Partagé entre heavy metal et expérimentations plus symphoniques, Onmyo-za s'offre une seconde jeunesse avec cet album sans se séparer complètement de l'enka qui a fait sa force. L'enchaînement des parties de chant entre Kuroneko et Matatabi est d'une fluidité à se damner avec plaisir, c'est ainsi avec la même émotion que l'on retrouve leur voix, comme deux amis qu'on n'aurait pas vus depuis longtemps, et les soli du duo de choc que forment Maneki et Karukan vous laisseront certainement bouche bée. Avec toujours Matatabi à l'écriture et la composition, Onmyo-za revient pourtant complètement rajeuni mais bien planqué au fond des ténèbres, en proposant des mélodies d'une noirceur rarement vue auparavant et une mise en scène de piste en piste admirable : le Démon a semble-t-il fini par emporter l'âme de l'unique compositeur.

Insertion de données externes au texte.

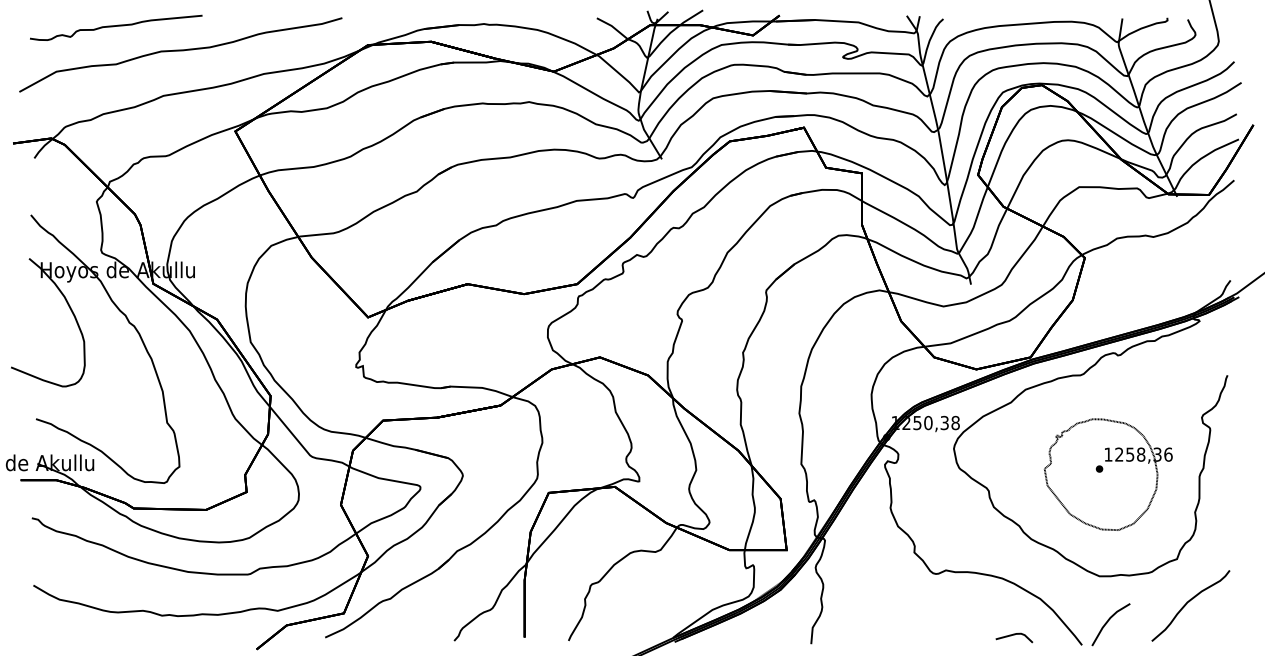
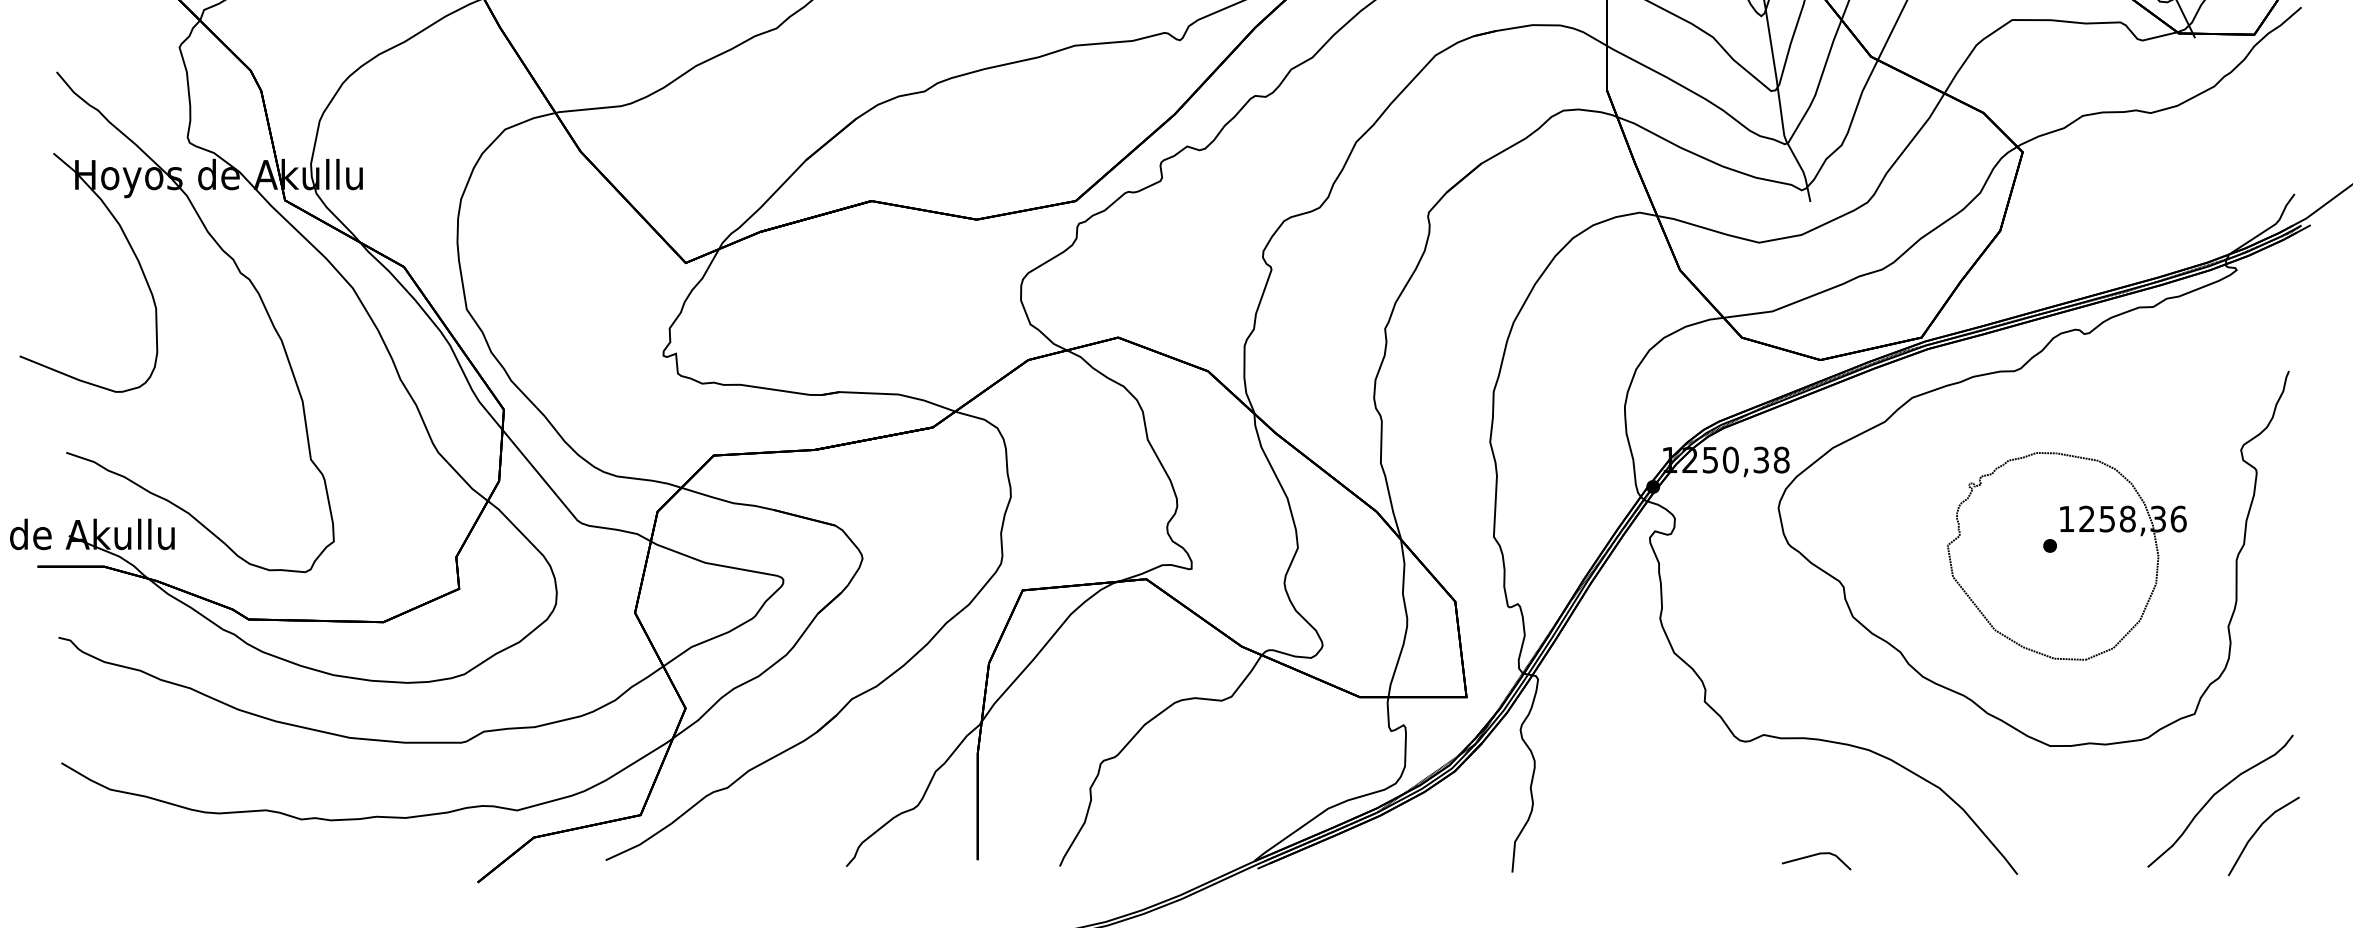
line: (1107, 623) -> (2257, 834), moved
line: (1014, 635) -> (1816, 856), moved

Entre brûlots heavy metal ponctués de chœurs hurlants et de chants menaçants, mid-tempos plus tendres et pourtant aussi meurtriers et ballades beaucoup plus posées, cet opus se finit d'une seule traite comme une symphonie de métal de soixante minutes à l'effet In your face indéniable. Ne serait-ce la partie centrale de l'album, caractérisée par deux ballades consécutives, Kishibojin apparaîtrait comme un digne héritier des Démons de Seikima-II figurant dans Kyoufu no Restaurant, l'œuvre la plus violente de la formation. Si avec ça on arrive encore à qualifier la musique d'Onmyo-za de visual kei, je me fais démon mangeur d'enfants. Paraît-il que ça rend immortel.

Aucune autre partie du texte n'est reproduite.